ARTIGOS

Do "Observatório de Imprensa", transcrevo importante trabalho do jornalista Hamilton Octávio de Souza, que interessa a todos que atuam no Jornalismo ou que apenas procuram nos jornais suas fontes de informação. 
Sempre que encontrarem um texto do Hamilton, leiam com atenção, pois estarão ganhando algo substancial.




PERSEU ABRAMO (1929-1996)As lições de um mestre (*)
Hamilton Octavio Souza (**)

Prefácio de Padrões de manipulação na grande imprensa, de Perseu Abramo (posfácio de Aloysio Biondi), 64 pp., Editora Fundação Perseu Abramo, São Paulo, 2003; e-mail: , URL ; tel. (11) 5571-4299.Perseu Abramo trabalhou 15 anos como professor do curso de jornalismo da Pontifícia Universidade Católica de São Paulo (PUC-SP), de 1981 até sua morte, em 1996. Trouxe para a PUC-SP a sua experiência acadêmica da Universidade de Brasília e da Universidade Federal da Bahia, e sua experiência jornalística das redações de O Estado de S. PauloFolha de S.Paulo e da imprensa alternativa (Movimento) e partidária (Jornal dos Trabalhadores, do Partido dos Trabalhadores – PT).
Além da atividade docente intensa em várias disciplinas específicas – desde Introdução ao Jornalismo, no 1º ano, até Projetos Experimentais, no 4º ano –, o professor Perseu Abramo orientou inúmeros projetos de iniciação científica e a produção de jornais laboratórios.
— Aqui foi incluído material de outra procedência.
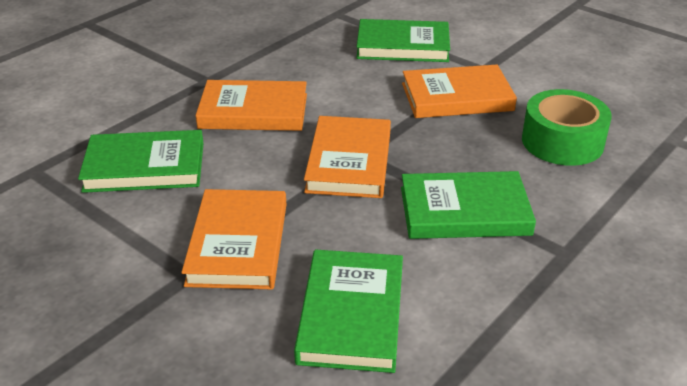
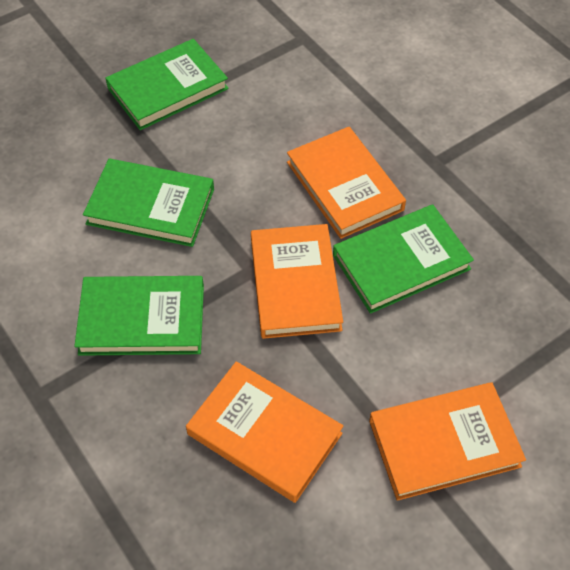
green tape: 1 -> 0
Desenvolveu, mas não chegou a concluir, por motivos alheios à sua vontade, uma pesquisa sobre a manipulação da informação e a distorção da realidade na imprensa brasileira, que resultou em textos e relatórios preliminares de excelente conteúdo, irrefutáveis nos chamados critérios científicos e de profunda atualidade até hoje.
Essa pesquisa só não foi concluída porque a universidade, entre 1991 e 1992, viveu grave crise financeira e cortou inúmeros projetos em andamento sem verificar seu mérito. Parte da remuneração do professor Perseu vinha dessa verba, e ele foi obrigado a deixar o trabalho "suspenso" para se dedicar exclusivamente às aulas, após ter deixado a Secretaria de Comunicação da administração municipal de Luiza Erundina.
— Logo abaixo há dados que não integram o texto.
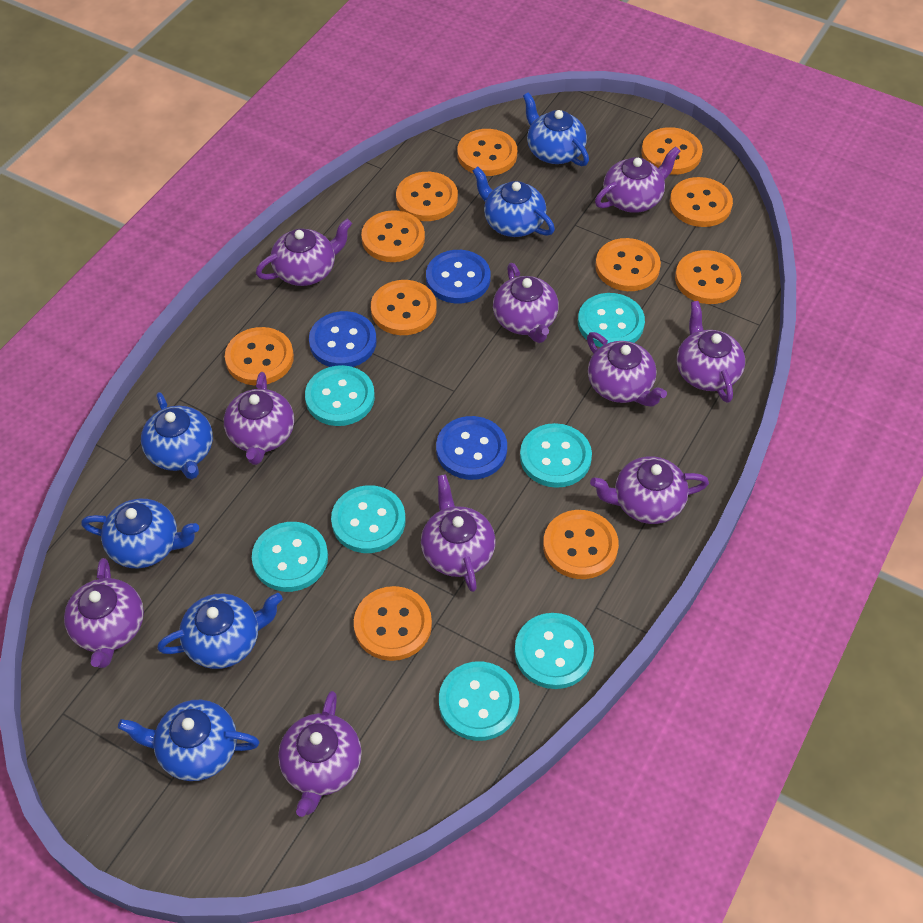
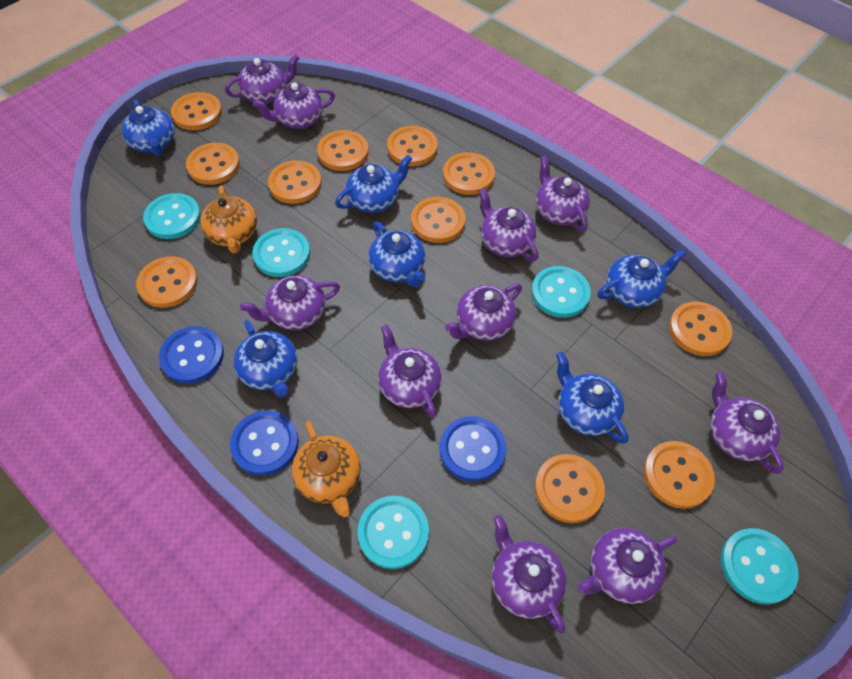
orange teapot: 0 -> 2
turquoise button: 7 -> 5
Assim mesmo, os relatórios da pesquisa e os textos derivados dela deixados por Perseu Abramo, praticamente inéditos, formam um conjunto de observações, constatações e análises do comportamento da imprensa comercial-burguesa, especialmente dos grandes jornais de São Paulo, raramente desvendados por outros pesquisadores.
Formado em sociologia, Perseu Abramo conhecia perfeitamente as técnicas da pesquisa científica, as metodologias e a organização do material coletado conforme os costumes da academia. Além disso, sabia perfeitamente o que muito jornalista e professor de jornalismo não sabe ainda hoje: que a atividade só pode ser entendida e analisada como categoria política, como instrumento de propagação ideológica de grupos, setores e classes sociais.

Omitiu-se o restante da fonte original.